La moral impuesta desde afuera, y que no es la expresión de nuestro


nivel de ser nos mantiene en la dualidad y en el conflicto con nosotros
mismos, en la ceguera y la mentira. El verdadero combate en nosotros
está entre el deseo de satisfacer la dependencia, infantilismo, egoísmo y
el deseo de llegar a ser adulto, libre, despierto. Hay madres que se
consagran a actividades sociales desinteresadas y que son
completamente egoístas, que imponen por todas partes sus prejuicios y
sus preferencias. En la actualidad, la vida sentimental y sexual oscila
entre la anarquía y la represión entre las impulsiones y las mentiras. El
abismo es cada vez más profundo entre los vestigios de la moral y la
practica cotidiana. El amor, no sólo ya no es una vía, sino que muy a
menudo es una prisión, una batalla de reacciones. Sólo la verdad puede
aportar un poco de luz a estas tinieblas y, sobre todo, a estos
sufrimientos: jamás la mentira.
Esto es tanto más grave cuanto que el hombre y la mujer no son los
únicos implicados sino también sus hijos, y que lo que hace más daño a
los niños es que se dan cuenta de la mentira en los adultos.

«La vida separa a los que se aman» repiten las novelas, películas,
canciones. No es la vida sino la mentira, el rechazo de la realidad, de las
leyes universales que son inexorables. La felicidad conyugal está hecha
de una reconciliación y de una armonización con el orden cósmico en el
cual están insertos el hombre y la mujer. La nostalgia del amor único y
eterno, la idea de que en algún sitio existe un hombre, o una mujer, que
nos corresponde exactamente permanecen tenaces al fondo del corazón
humano. Muchos amantes han creído de todo corazón que habían sido
creados el uno para el otro. Algunos meses más tarde no queda más
que la amargura, decepción y sufrimiento. ¿Qué mejor prueba de que
vivimos en la mentira y en el sueño? El hombre y la mujer cambian de
año en año, de minuto a minuto. Es que este cambio ¿les separa o les
acerca?

Es un cambio que ¿se hace consciente o por la fuerza de las cosas?
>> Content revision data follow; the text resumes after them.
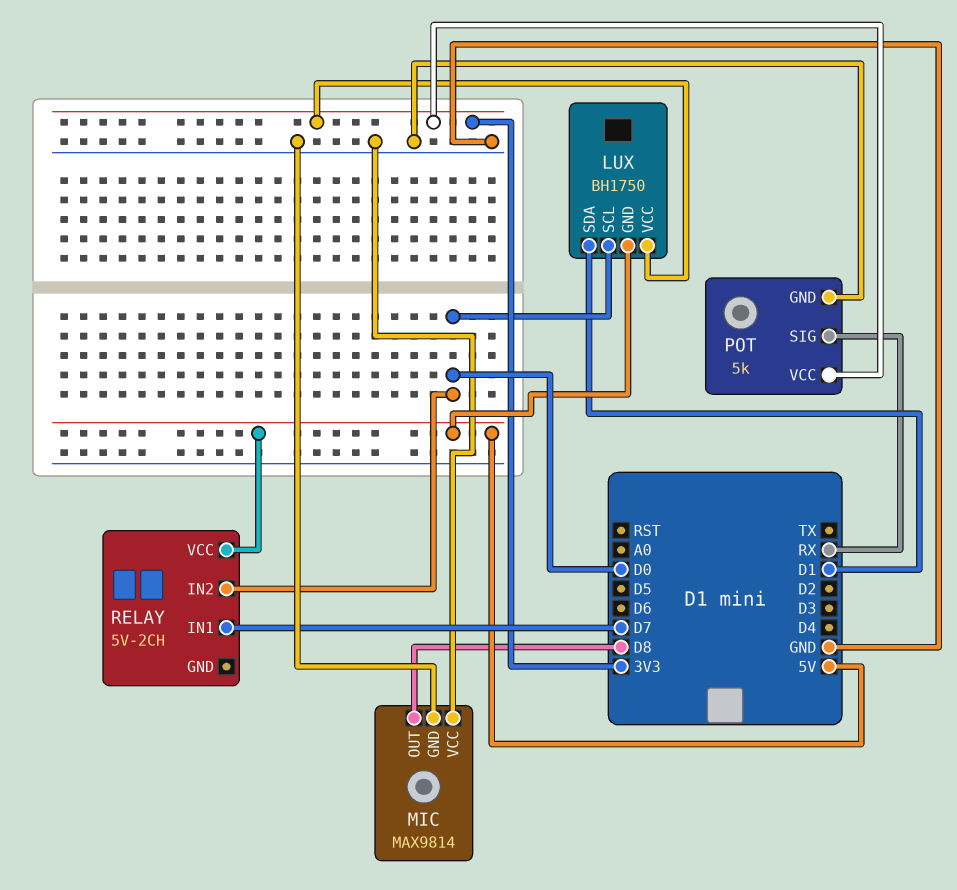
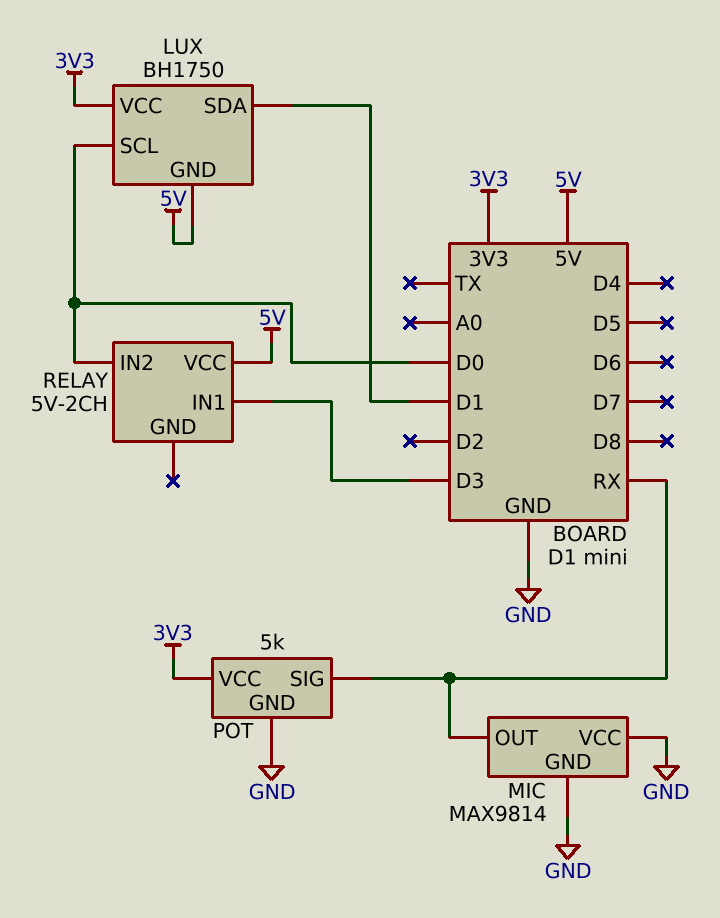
MIC pin OUT: D8 -> RX
RELAY pin IN1: D7 -> D3

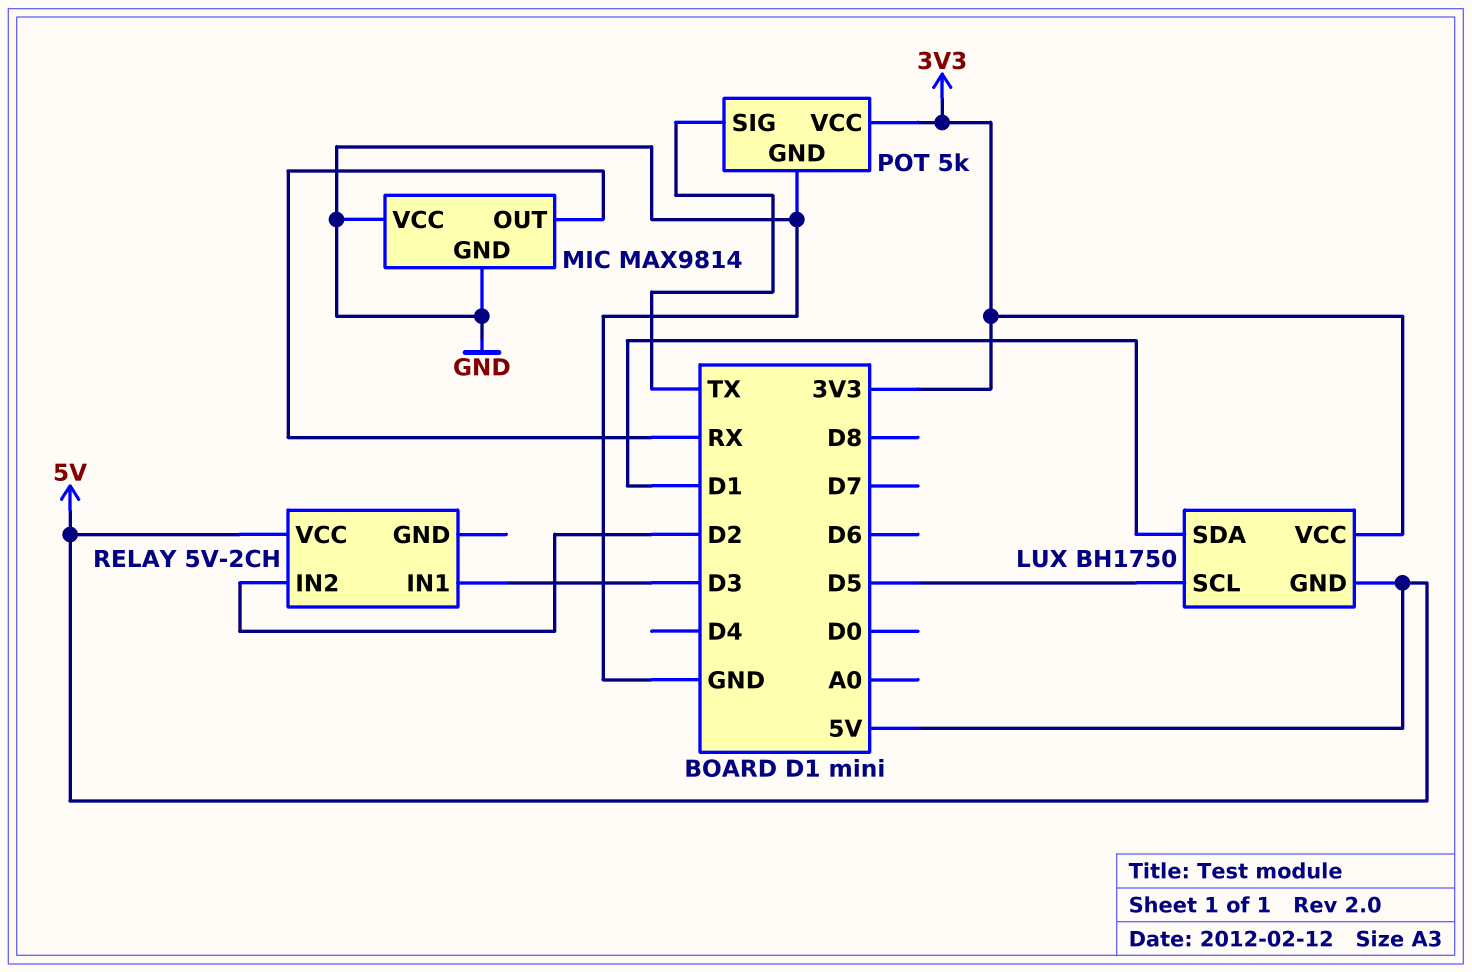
LUX pin SCL: D0 -> D5
POT pin SIG: RX -> TX
RELAY pin IN2: D0 -> D2

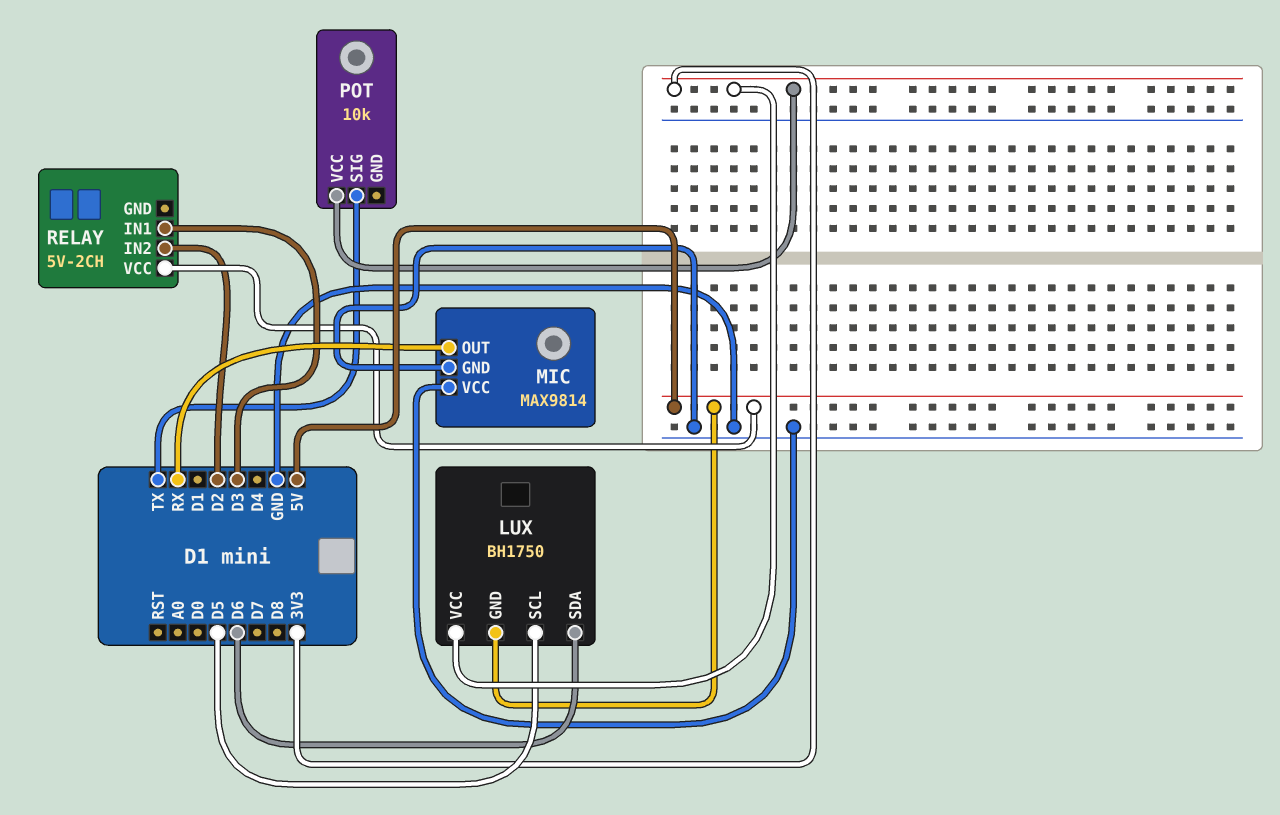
LUX pin SDA: D1 -> D6
POT: 5k -> 10k
POT pin GND: GND -> none

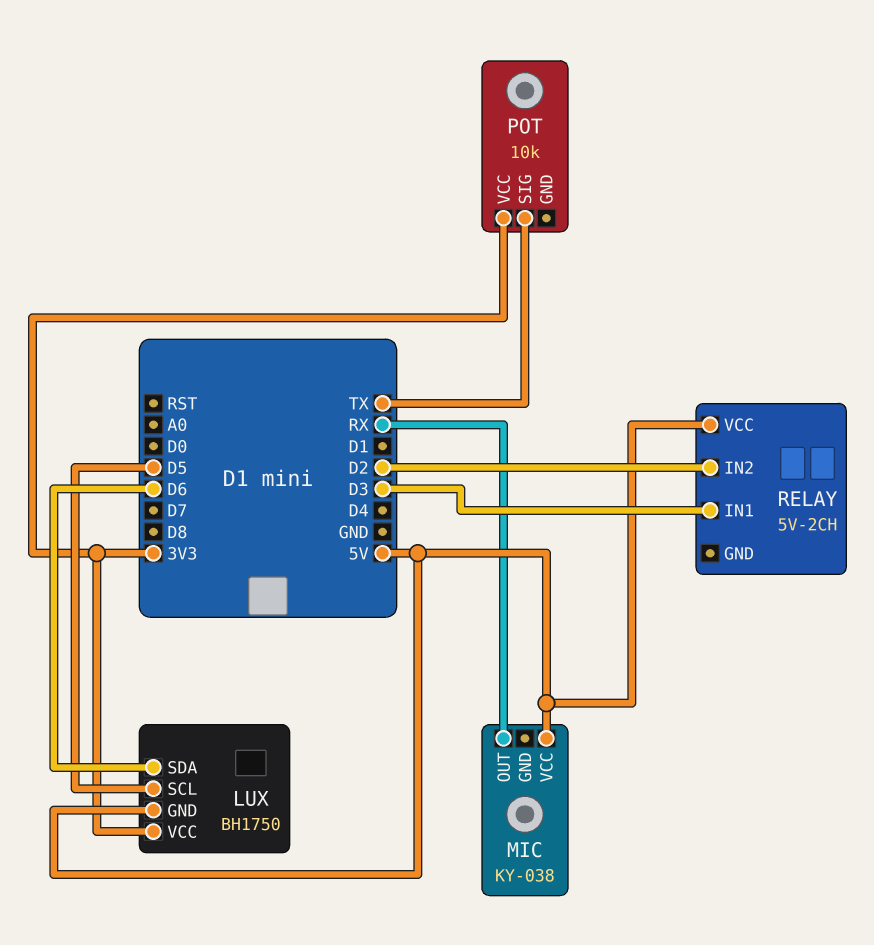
MIC: MAX9814 -> KY-038
MIC pin GND: GND -> none
MIC pin VCC: GND -> 5V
Quienes están de verdad comprometidos con la Vía se acercan a cierta
meta que se ha llamado simbólicamente la cima de la montaña. Sus
caminos convergen y no pueden sino comprenderse cada vez mejor.

Lo esencial es que haya alguien para amar, un ser unificado, cuyo sí sea
sí y cuyo no sea no. No se puede amar a alguien si uno no se ama a sí
mismo, y uno no puede amarse a sí mismo, si se está en conflicto
consigo mismo, si se dice sí en la mañana y no en la tarde. El hombre
moderno se encuentra en la situación trágica de tener que saber como
funciona. Esto es tan aberrante como tener que conducir un coche en la
Plaza la Concordia sin saber lo que es un desembrague, e
inmediatamente más dramático. Ninguna de nuestras acciones tiene el
sentido que les damos. Es ceguera. Un hombre o una mujer aman. Pero
están sometidos por fuerzas que los manejan sin que lo sepan y que los
llevan ahí donde no quieran ir.
Confrontando con tantos fracasos, desilusiones, sufrimientos, ¿Cómo
puede el hombre contemporáneo soportar su vida sin conocimiento de sí
mismo y sin conocer las leyes de la manifestación universal?